Alle wieder wie gewohnt aufgestellt, Suppenfahrrad gesichert und Hände desinfiziert, versorgten wir unsere Gäste, die uns auch hier freudig erwarteten.
Wie gesagt, heute konnten wir die Bedürftigen sehr gut versorgen und dementsprechend war auch die Stimmung. Wir führten ernste Gespräche, scherzten rum und unterhielten uns mit Passanten.

Der Renner an diesem Tag waren aber auch hier die Regenjacken, die Micha heute gar nicht so schnell verteilen konnte, wie sie gebraucht wurden bei dem Wetter.
Die Suppe von Haus Reichwein schmeckte vorzüglich und es wurde oft noch eine 2. Portion gegessen. Auch konnten wir viele Lebensmittel für die spätere Versorgung mitgeben, sodass auch für eine Mahlzeit am nächsten Tag gesorgt war (wenn auch nicht warm). Aber es ist Ende des Monats...

Gegen 20.00 Uhr verließ uns Christina, was sie aber vorher schon angekündigt hatte. Es war schön, sie mal wieder in unserem Team zu haben...junge Leute bringen frischen Wind
Zu diesem Zeitpunkt zogen wir mit unserem Tross los zu unserer letzten Station an der Hauptpost. Roland schob das Suppenrad und war so schnell, das ich diesmal Schwierigkeiten hatte, mitzuhalten.
Es regnete wie aus Eimern, also stellten wir uns wieder unter das Vordach von Galeria Kaufhof. Und heute blieben sogar die Schaufenster beleuchtet. Ich stellte mit Frank und Roland das Suppenfahrrad in eine sichere Position, Annika und Fabi postierten den Hygiene- und den Kaffeewagen und Julian, Micha, Stephan und Marian stellten die anderen Wagen an ihren Platz. Jonas hatte uns zwischenzeitlich auch schon verlassen. Er hat Marian und Stephan fleißig geholfen, das Obst und Gemüse und die Weihnachtsmänner zu verteilen, die Marian nun alleine herausgab.

Dann kam der junge Mann, um den es am Samstag ging, weshalb auch der außergewöhnliche Tourbericht vom letzten Mal entstanden ist. Micha kam dazu und die ganze Geschichte nahm ein gutes Ende. Der junge Mann hat sich bei allen Beteiligten, die anwesend waren, entschuldigt. Sie haben noch lange zusammen gestanden und sich unterhalten. Näheres kann ich dazu nicht sagen. Nur so viel: Erst wurde sich geschlagen, dann hat man sich wieder vertragen ... Aber das kennt man ja

Alles in Allem war es eine schöne Tour.
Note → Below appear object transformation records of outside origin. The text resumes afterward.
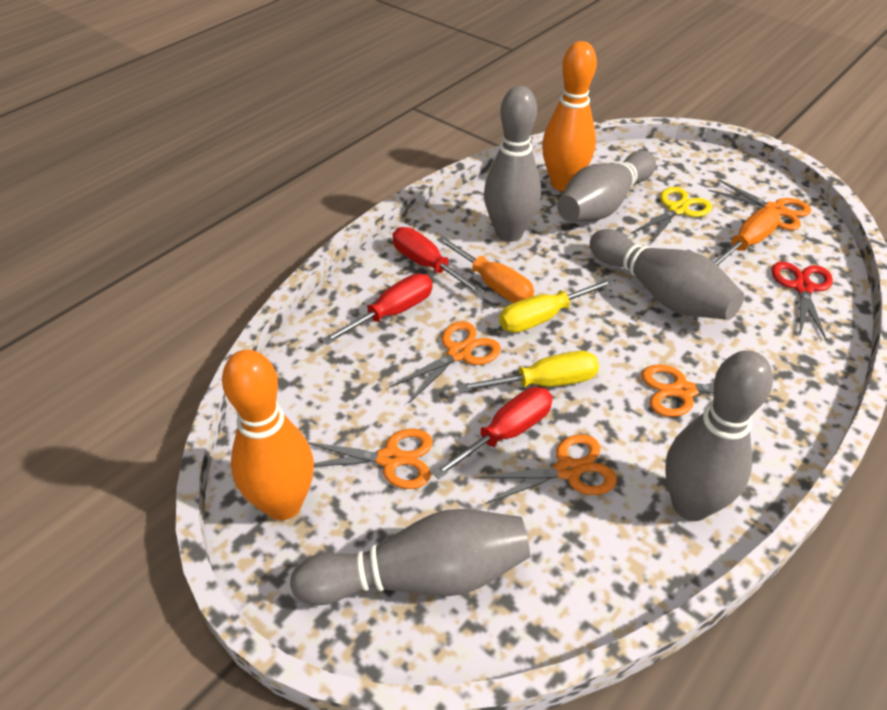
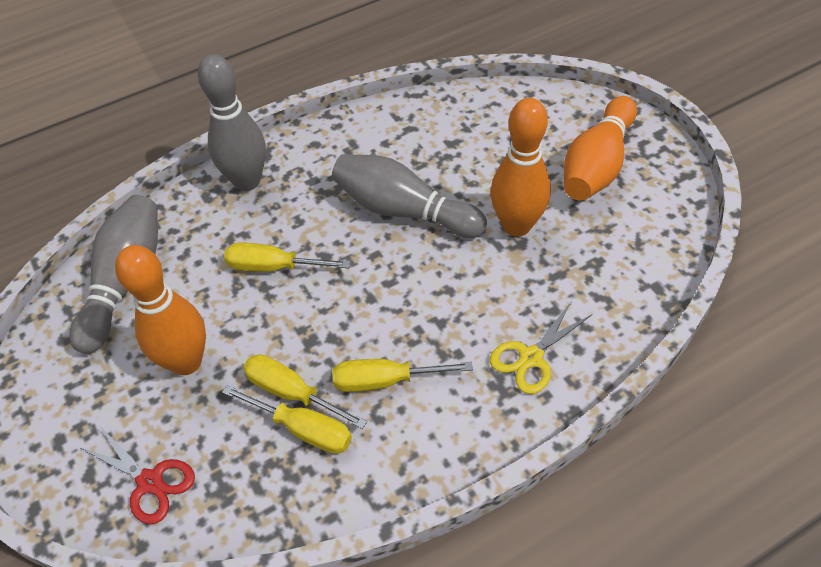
grey bowling pin: 5 -> 3
orange bowling pin: 2 -> 3
orange scissors: 5 -> 0
orange screwdriver: 2 -> 0
red screwdriver: 3 -> 0
yellow screwdriver: 2 -> 4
Alle waren zufrieden, bis auf eine Person...aber einen hat man schon mal dazwischen. Diese Person hat mir mal wieder gezeigt, wie rassistisch diese Zeit doch ist…Da wurde ein Junge, der ehrenamtlich Weihnachtsmänner an Bedürftige verteilt, von einem Bedürftigen beschimpft und es wurde gegen seinen Wagen getreten, weil er keinen 2. Weihnachtsmann herausgab. Das hat mich so traurig und auch wütend gemacht, dass ich hinter demjenigen hergelaufen bin und habe ihm ein Verbot ausgesprochen.
So etwas wollen und können wir nicht durchgehen lassen und gehen rigoros dagegen vor!!!

Kurz bevor wir unsere Warm durch die Nacht Tour beendeten, gab Micha die letzte Regenjacke raus...somit war der Karton restlos leer. Wir verteilten noch alles, was übrig war, und verabschiedeten uns an diesem Abend mit einem guten Bauchgefühl von unseren Gästen.
So machten wir uns auf den Weg, zurück zur Garage, wo wir, wie jedes Mal nach der Tour, alles wieder reinigten und verstauten.
Wir waren eine große und lustige Truppe von Ehrenamtlichen an diesem Tag und ich muss sagen, es gibt immer solche und solche Erfahrungen.
Aber eines weiß ich sicher: Die Bedürftigen sind zum größten Teil dankbare Menschen!
Solange es Menschen gibt, die uns unterstützen, so lange werden wir mit unserem Suppenfahrrad durch die Stadt ziehen!